The Federal Reserve made a profit from its historic foray into exchange-traded funds (ETFs), however, it is financial markets that have benefitted the most from the central bank’s promise of unlimited quantitative easing measures.

According to research conducted by Citi, the Fed is set to net some $140m profit from the fixed income ETFs it purchased through the Secondary Market Corporate Credit Facility (SMCCF) over the course of last year.

The central bank invested approximately $8.6bn assets across 16 corporate bond ETFs from the start of May as it looked to support flailing markets from the coronavirus turmoil, however, last week announced plans to sell its entire holdings in the SMCCF including ETFs. 

It was the US central bank’s high yield ETF purchases that have delivered the tidiest returns with the SPDR Bloomberg Barclays High Yield Bond ETF (JNK) and the iShares iBoxx High Yield Corporate Bond ETF (HYG) generating a combined $65.8m profit following 7.5% returns.

“It is worth noting that the Fed currently has a paper profit on its ETF portfolio,” Citi ETF analysts Drew Pettit and Scott Chronert said.

Even before it started the relief programme in May, the Fed’s announcement on 24 March was enough to cause a stampede into corporate bond ETFs which, in itself, provided the required support to ailing markets.

Highlighting this, the iShares iBoxx $ Investment Grade Corporate Bond ETF (LQD) saw record one-day inflows of $1.5bn on 25 March as traders looked to front-run the Fed’s planned purchases.

‘Do not fight the Fed’: Investors pile into the ETFs primed for central bank purchases

The big question now is what long-term impact will the knowledge the Fed can act as a buyer of last resort have on the mindset of traders across credit markets?

Jordan Sriharan, head of MPS and passive at Canaccord Genuity Wealth Management, said the move into corporate bonds along with its wider QE programme, has encouraged excessive risk-taking.

“This has changed investor risk appetite,” Sriharan stressed. “By bringing stability to markets, the Fed has made the situation inherently unstable. This could lead to issues in the corporate bond market for years to come.”

Overall, the Citi report predicted it would take approximately five years for the Fed to fully unwind its holdings at a pace of $143m a month.

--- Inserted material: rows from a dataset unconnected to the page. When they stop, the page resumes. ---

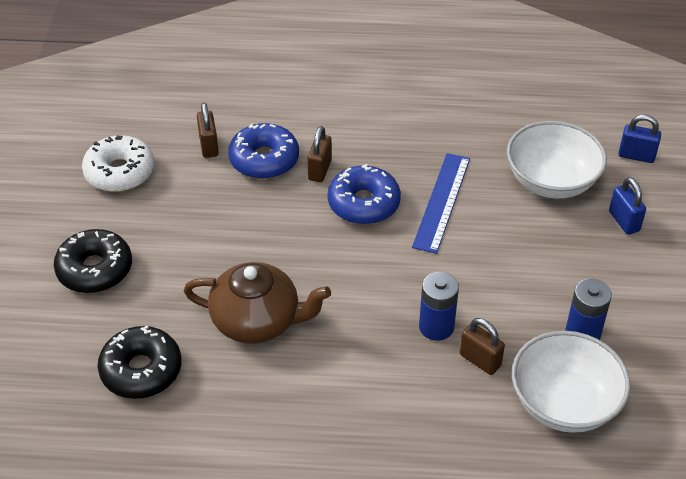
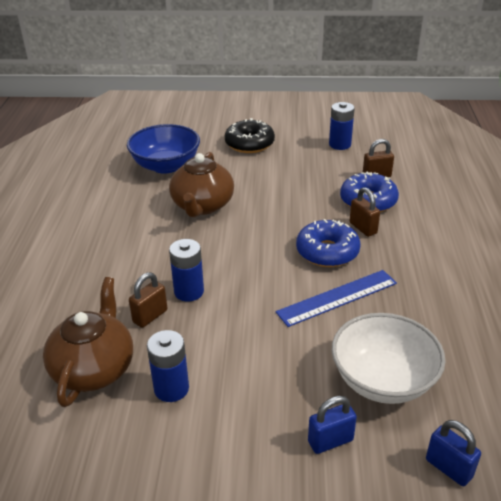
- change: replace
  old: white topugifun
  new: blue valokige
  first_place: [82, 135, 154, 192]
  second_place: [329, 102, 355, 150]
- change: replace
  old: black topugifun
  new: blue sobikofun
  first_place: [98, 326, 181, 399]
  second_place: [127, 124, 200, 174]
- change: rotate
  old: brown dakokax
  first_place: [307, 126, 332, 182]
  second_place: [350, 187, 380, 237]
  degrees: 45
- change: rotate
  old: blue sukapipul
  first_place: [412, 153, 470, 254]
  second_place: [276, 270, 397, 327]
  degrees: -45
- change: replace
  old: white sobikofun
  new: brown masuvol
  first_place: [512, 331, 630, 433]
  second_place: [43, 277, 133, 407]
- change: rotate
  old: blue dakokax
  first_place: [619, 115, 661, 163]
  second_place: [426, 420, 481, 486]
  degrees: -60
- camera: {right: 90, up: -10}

In order to achieve this, the report said it will likely utilise the secondary market and could even wind down positions quicker in certain areas such as high yield “to lock in gains”.

“We believe the Fed will be able to rather easily unwind its $8.6bn ETF portfolio through a combination of secondary market activity for more actively traded funds, and primary market trading for shorter maturity products,” the ETF analysts added.